In dieser Lage standen und stehen für uns nach wie vor drei Dinge im Vordergrund: erstens die akute Krise – denn wir befinden uns nach wie vor in einer Krise – diplomatisch zu entschärfen, zweitens die Nuklearvereinbarung mit dem Iran zu erhalten und drittens die Stabilität und die Einheit des Iraks zu sichern. Sie ist eng mit der Fortsetzung des Kampfes gegen den IS verbunden, und dabei geht es um ureigene europäische Sicherheitsinteressen.

Zur Deeskalation: Auch wenn die akute Gefahr eines militärischen Konfliktes für den Moment gebannt zu sein scheint, bleibt die Lage nach wie vor ernst. Das ist mir vorgestern bei einem Besuch in Jordanien noch einmal deutlich geworden, und zwar sowohl in den Gesprächen mit unseren Soldatinnen und Soldaten als auch mit dem jordanischen Kollegen, dem Außenminister Ayman Safadi.

Dass alle Beteiligten nach dem Blick in den Abgrund – nichts anderes war das in den letzten Tagen – inzwischen einen Schritt zurückgegangen sind, verdanken wir – da bin ich mir sicher – auch denjenigen, die sich in den letzten Tagen gemeinsam mit uns für die Deeskalation in diesem Konflikt eingesetzt haben.
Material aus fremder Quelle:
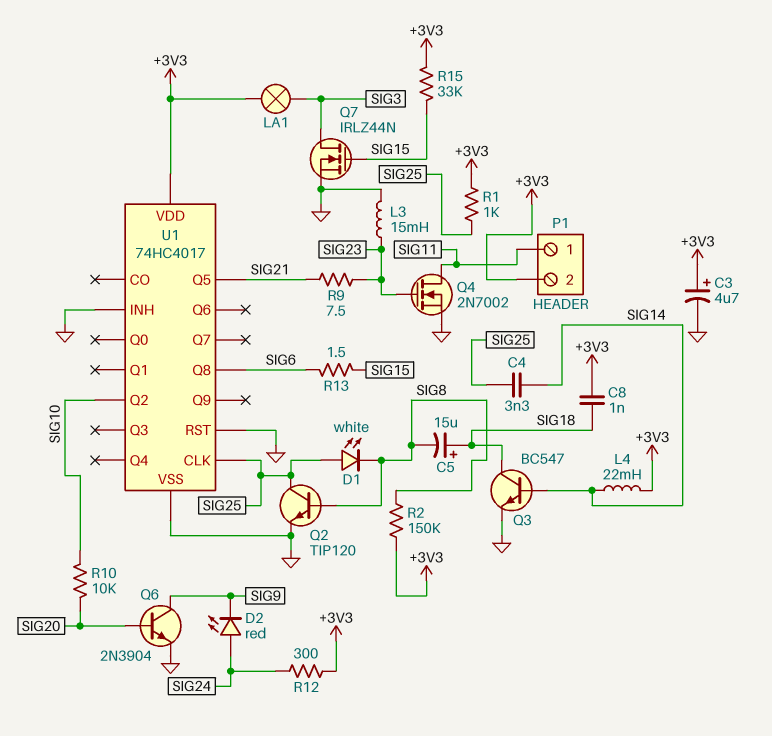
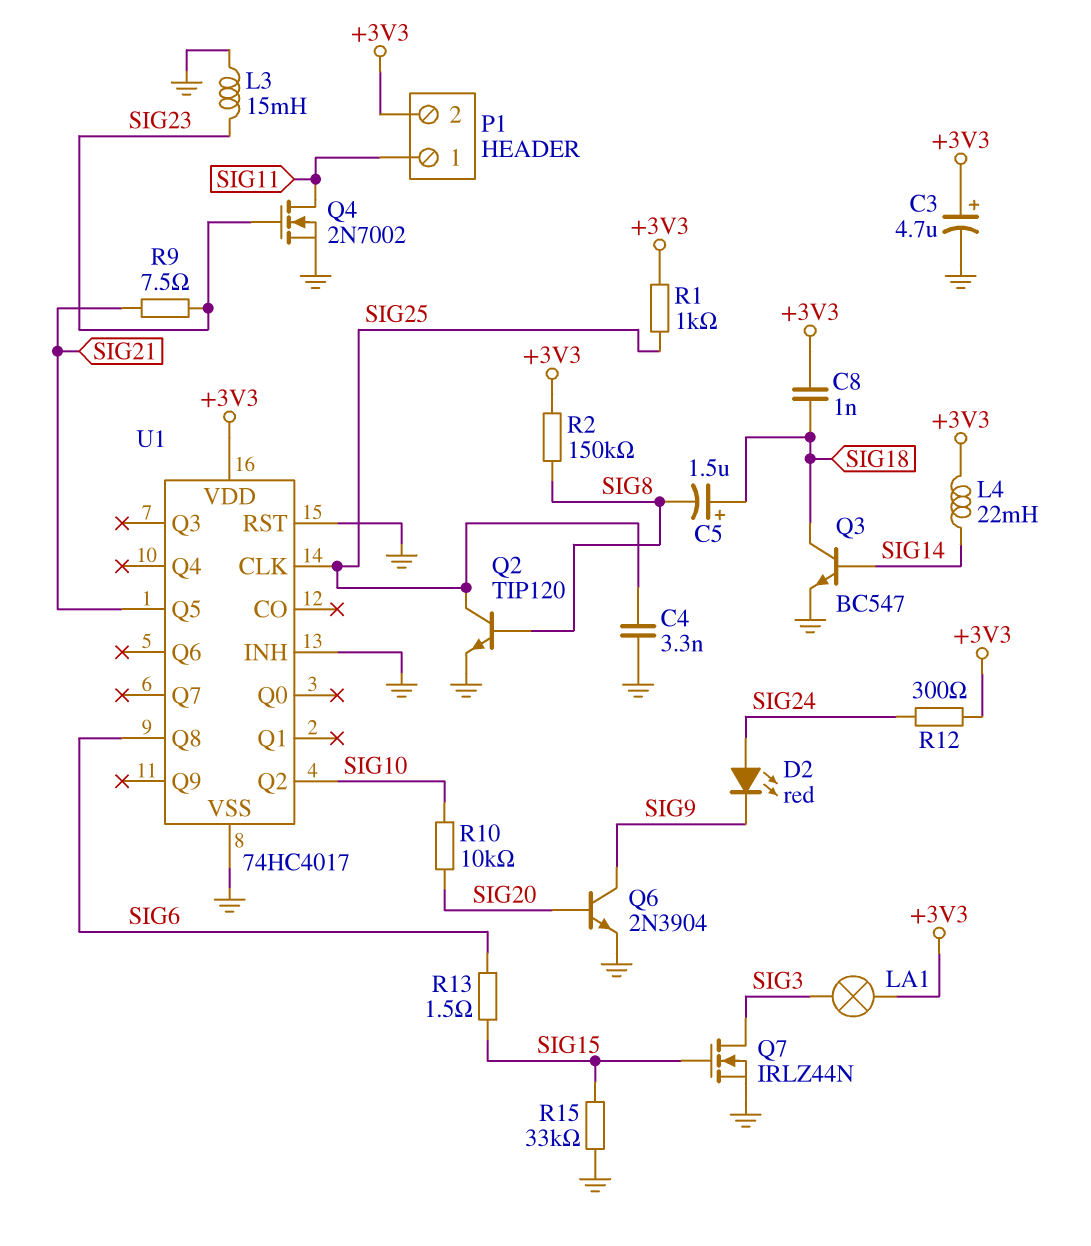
C4: 3.3nF (SIG14, SIG25) -> 3.3nF (GND, SIG25)
C5: 15uF (plus SIG18, minus SIG8) -> 1.5uF (plus SIG18, minus SIG8)
D1: LED white (A SIG25, K SIG8) -> none
R15: 33k (+3V3, SIG15) -> 33k (GND, SIG15)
Seit Tagen sind wir nahezu ununterbrochen in Kontakt mit den europäischen Kollegen, mit Mike Pompeo, mit dem Nato-Generalsekretär, mit Josep Borrell, dem Außenbeauftragten der Europäischen Union, mit dem Generalsekretär der Vereinten Nationen und mit vielen Amtskollegen aus der Region, im Übrigen auch mit dem iranischen Außenminister Javad Zarif.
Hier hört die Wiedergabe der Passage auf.